The guidances have led to more vulnerability reports. Since FDA released its post-market guidance, the Department of Homeland Security's Industrial Control Systems-Cyber Emergency Response Team pushed out 66 advisories due to disclosed medical device vulnerabilities. That's up significantly from the three years prior to the 2016 guidance, when there were only 12 advisories published, according to data compiled by MedCrypt.
It's likely that vulnerabilities still existed before 2016, but companies may not have been reporting as frequently, said Vidya Murthy, vice president of operations at MedCrypt.
"I think the reality is, prior to the FDA's post-market guidance coming into play, device manufacturers were not necessarily coordinated enough in their vulnerability process," she said. "No piece of software is perfect."
Some hospitals have taken it on themselves to set guidelines for device-makers they work with.
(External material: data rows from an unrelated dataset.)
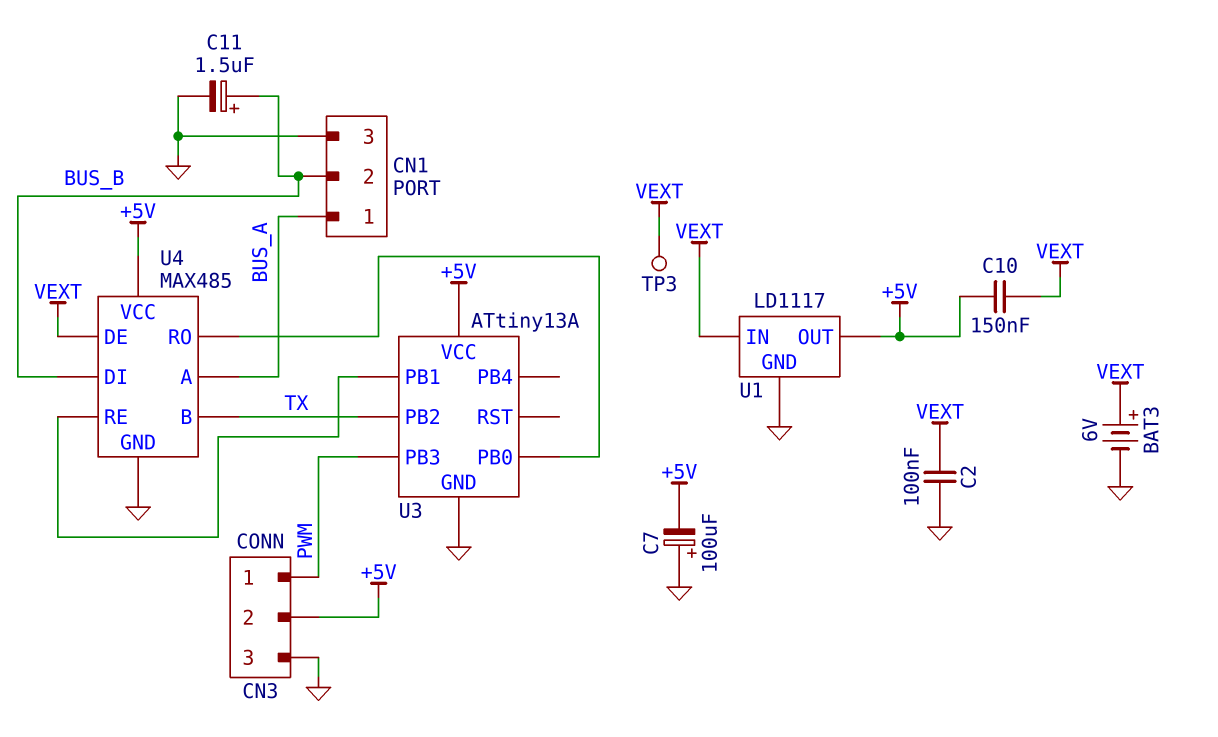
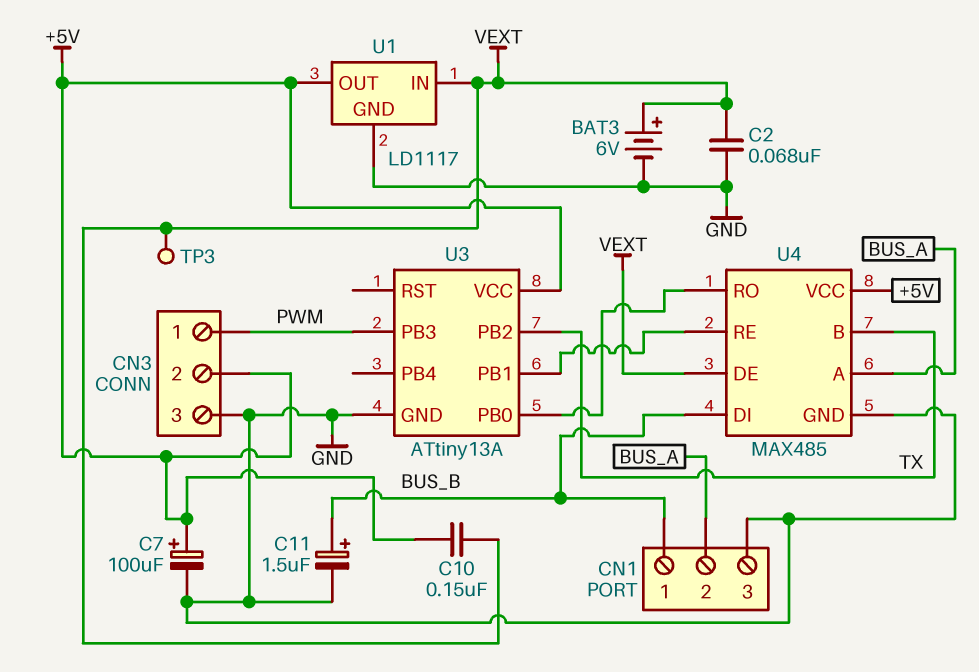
C2: 100nF (GND, VEXT) -> 68nF (GND, VEXT)
C7: 100uF (plus GND, minus +5V) -> 100uF (plus +5V, minus GND)
CN1 pin 1: BUS_A -> BUS_B
CN1 pin 2: BUS_B -> BUS_A

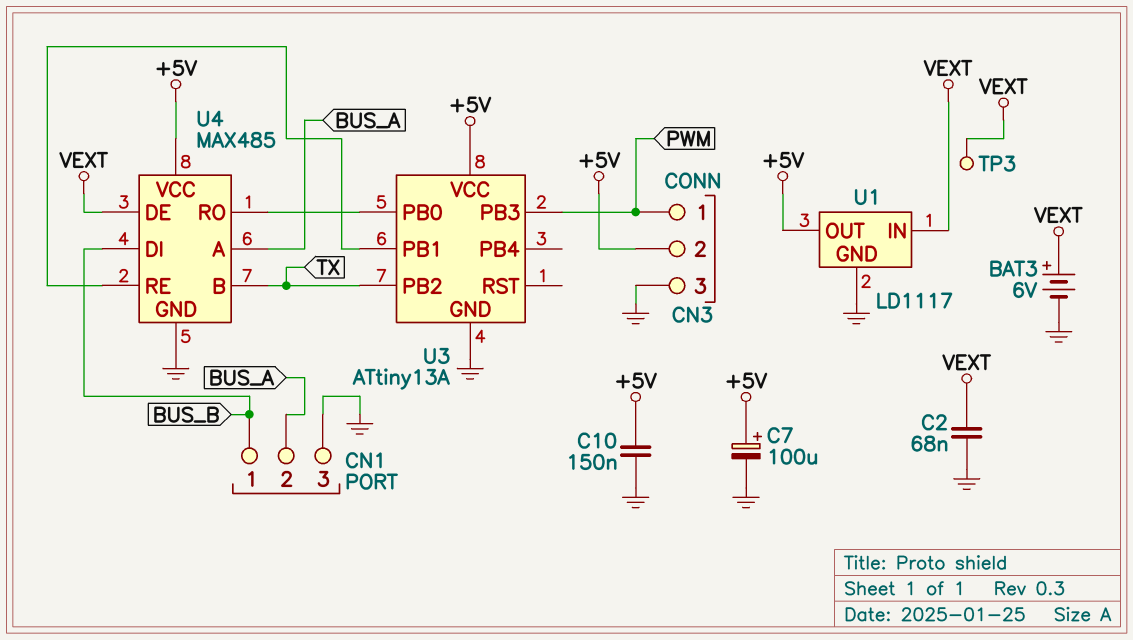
C10: 150nF (+5V, VEXT) -> 150nF (+5V, GND)
C11: 1.5uF (plus BUS_B, minus GND) -> none

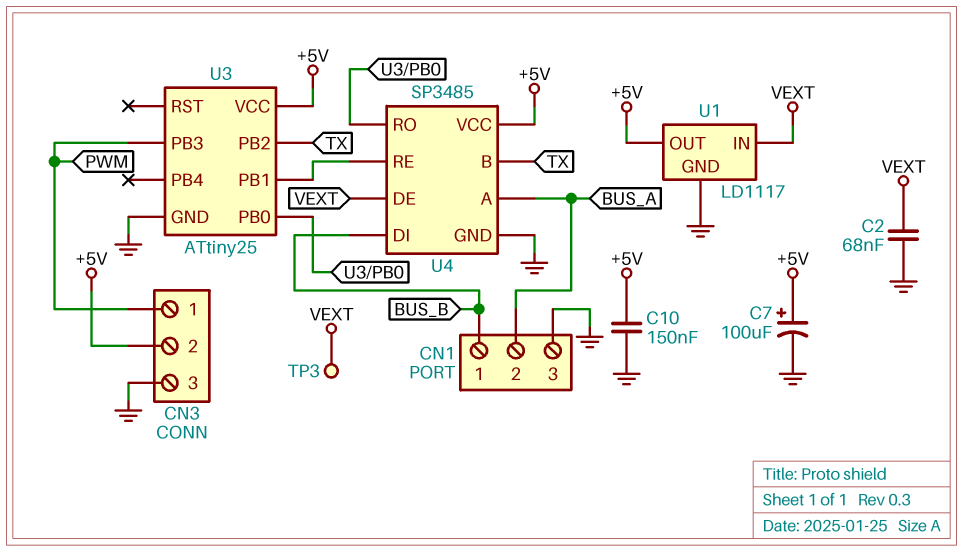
BAT3: 6V (plus VEXT, minus GND) -> none
U3: ATtiny13A -> ATtiny25
U4: MAX485 -> SP3485

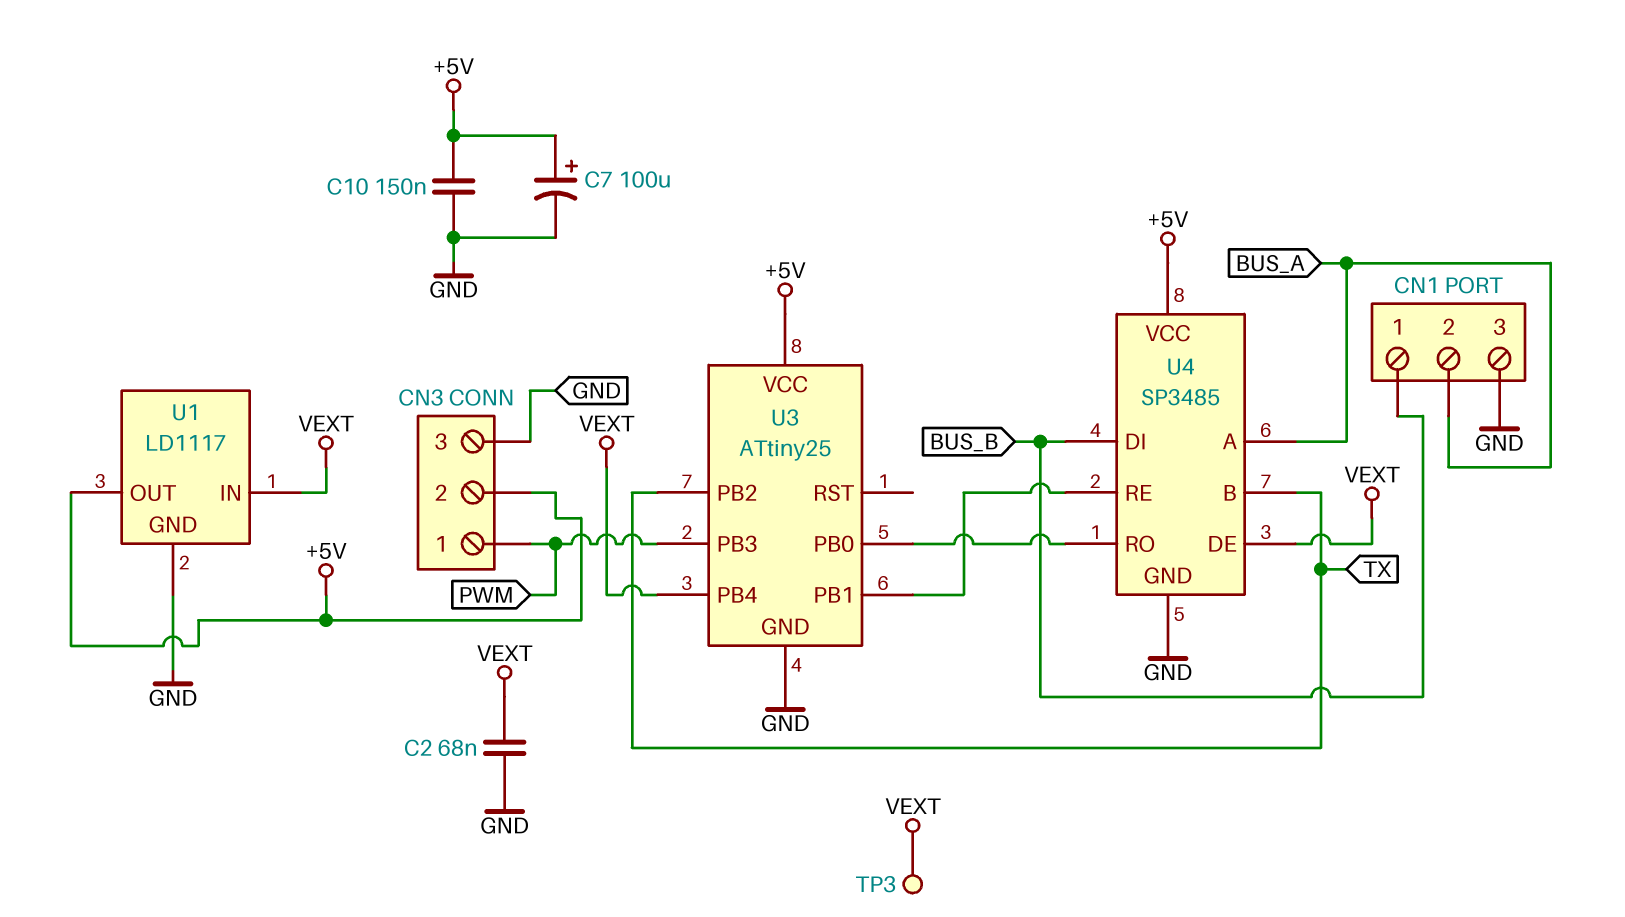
U3 pin PB4: none -> VEXT

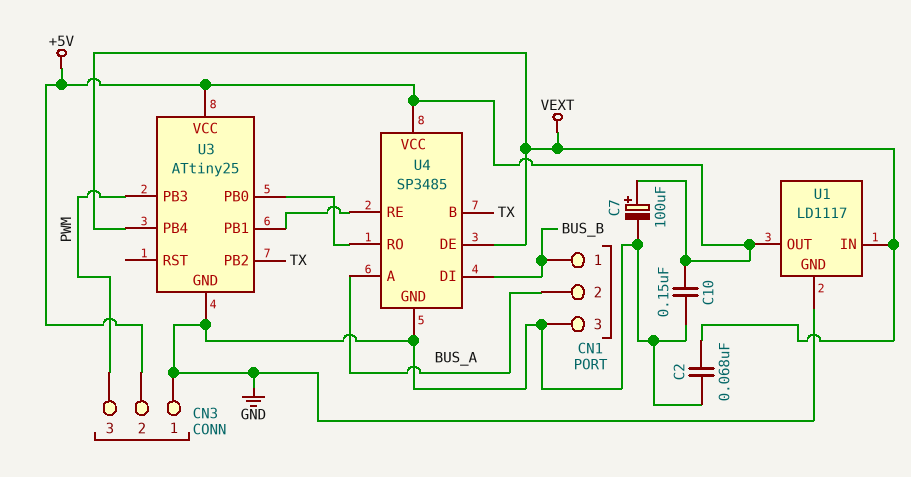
CN3 pin 1: PWM -> GND
CN3 pin 3: GND -> PWM
TP3: test point (VEXT) -> none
About five years ago, leaders at Mayo Clinic looked at addressing medical device cybersecurity in their procurement process, said Debra Bruemmer, senior manager in the Rochester, Minn., health system's office of information security. They developed a standard process to assess cybersecurity risks for medical devices, such as noting the operating systems, how they receive patches and what third-party software is integrated in the product.
She noted hospitals can't develop their own patches for a device if they find a problem, which leaves them largely reliant on the manufacturer.
"Once you get a device here, you have to be very collaborative with the vendor," Bruemmer said. "If a vendor's not going to be a collaborative and receptive to sharing information about the security posture of their device when we go to buy it, it really lends us a clue to how receptive they're going to be to address security holes or gaps as we move forward."
Hospitals should also ensure there's collaboration between two often bifurcated departments: biomedical engineering and information technology.
Biomedical engineering, the team that maintains and manages medical devices at hospitals, typically doesn't have cybersecurity experience. IT, on the other hand, is largely expected to focus on managing servers and software. That means IT might manage the network that devices run on, but usually isn't involved with securing the devices themselves.
UCSD's Dameff also suggested adding clinicians to medical device cybersecurity discussions. They can help make sure biomed and IT teams are spending time and resources securing devices that are the most critical to patient safety.
"It's important to form interdisciplinary cybersecurity teams," Dameff said. That's what helps hospitals pinpoint "which systems, which workflows, are most vulnerable to attack."